Uno de los puntos más delicados del reporte fue la supuesta coincidencia de Lezama con el senador morenista con licencia Eugenio “Gino” Segura Vázquez, quien busca contender por Morena rumbo a la gubernatura de Quintana Roo en 2027.
La gobernadora calificó como “totalmente falsa” la versión de que haya viajado con el legislador y sostuvo que los viajes realizados respondieron a motivos familiares o relacionados con sus responsabilidades públicas.
De acuerdo con el recuento periodístico citado, Lezama habría acumulado 97 vuelos privados, además de 119 movimientos internacionales al sumar vuelos comerciales.
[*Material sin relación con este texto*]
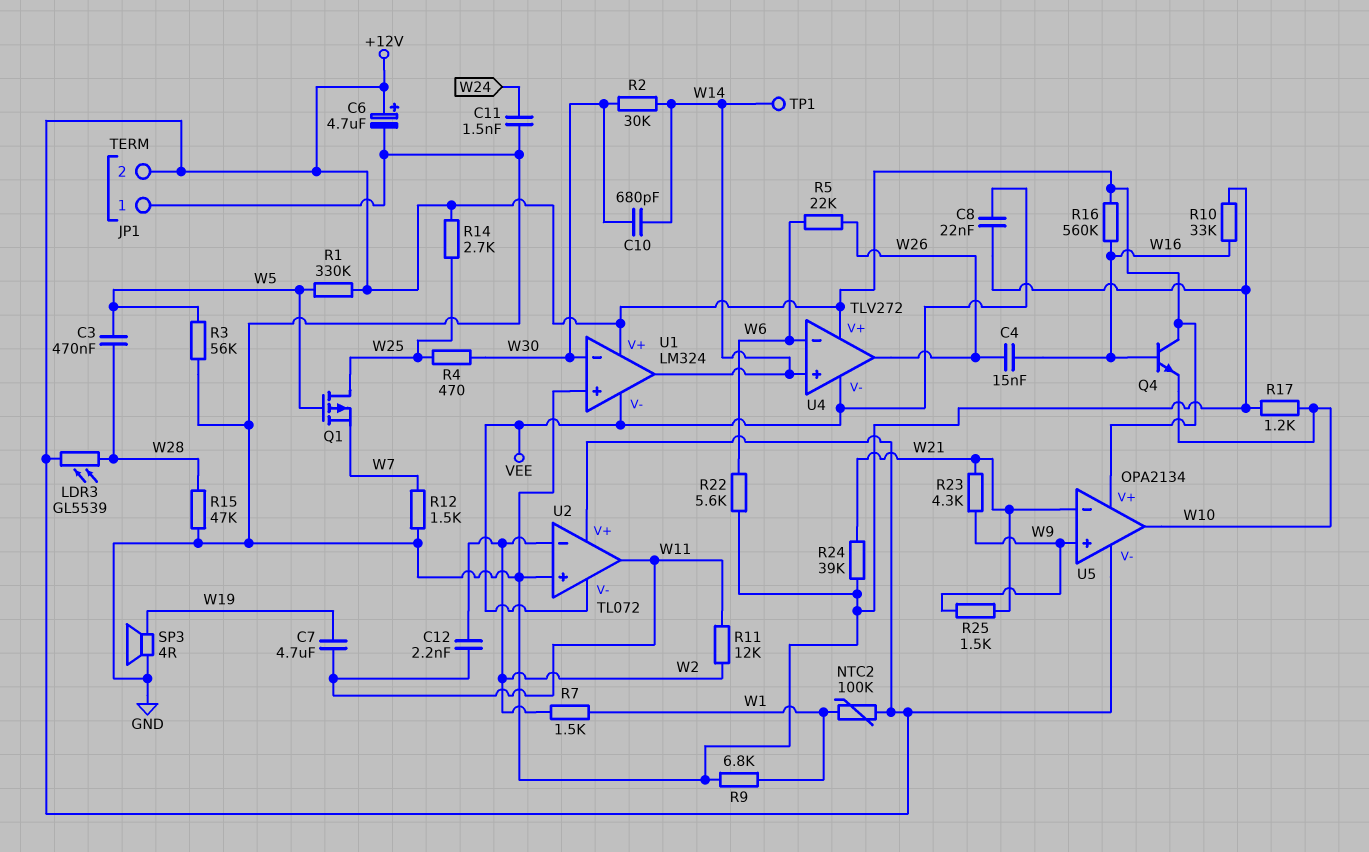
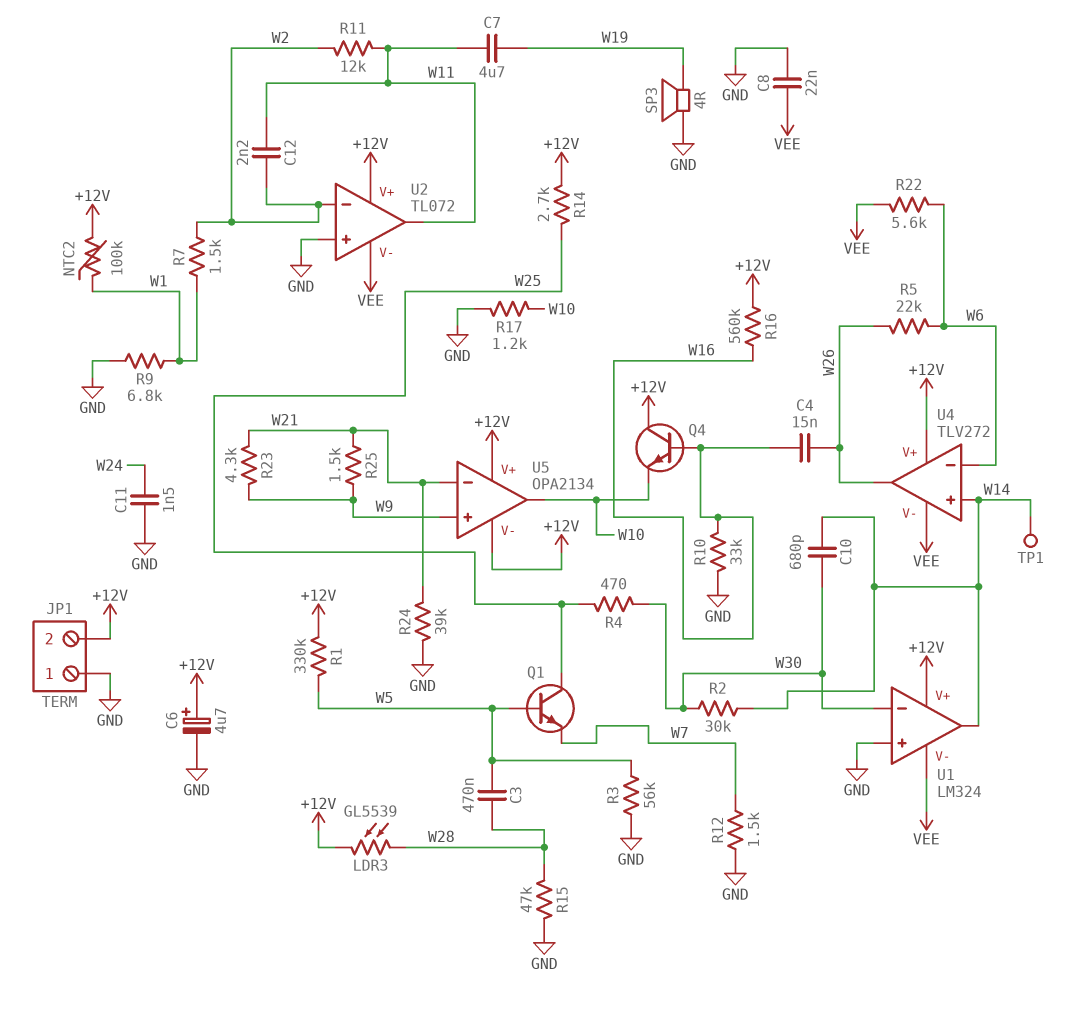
Q1: PMOS (G W5, D W25, S W7) -> NPN (B W5, C W25, E W7)
R22: 5.6k (GND, W6) -> 5.6k (VEE, W6)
En 35 de los traslados habría viajado acompañada por familiares y, según el reporte, también habría coincidido con Segura.
El informe señala además que su esposo, Omar Terrazas García, registra 129 movimientos migratorios, 69 de ellos en vuelos privados.
La investigación también provocó cuestionamientos dentro de Morena. El diputado Arturo Ávila llamó a cuidar los principios del movimiento, mientras que el senador Óscar Cantón Zetina consideró que este tipo de viajes no corresponde al espíritu de la austeridad republicana.
Desde la oposición pidieron revisar el origen de los recursos utilizados para financiar los desplazamientos.
Por ahora, Lezama mantiene su postura: asegura que ningún viaje privado fue pagado con dinero público y rechaza las cifras difundidas. Mientras tanto, sus vuelos y los costos de las aeronaves utilizadas permanecen bajo el escrutinio público.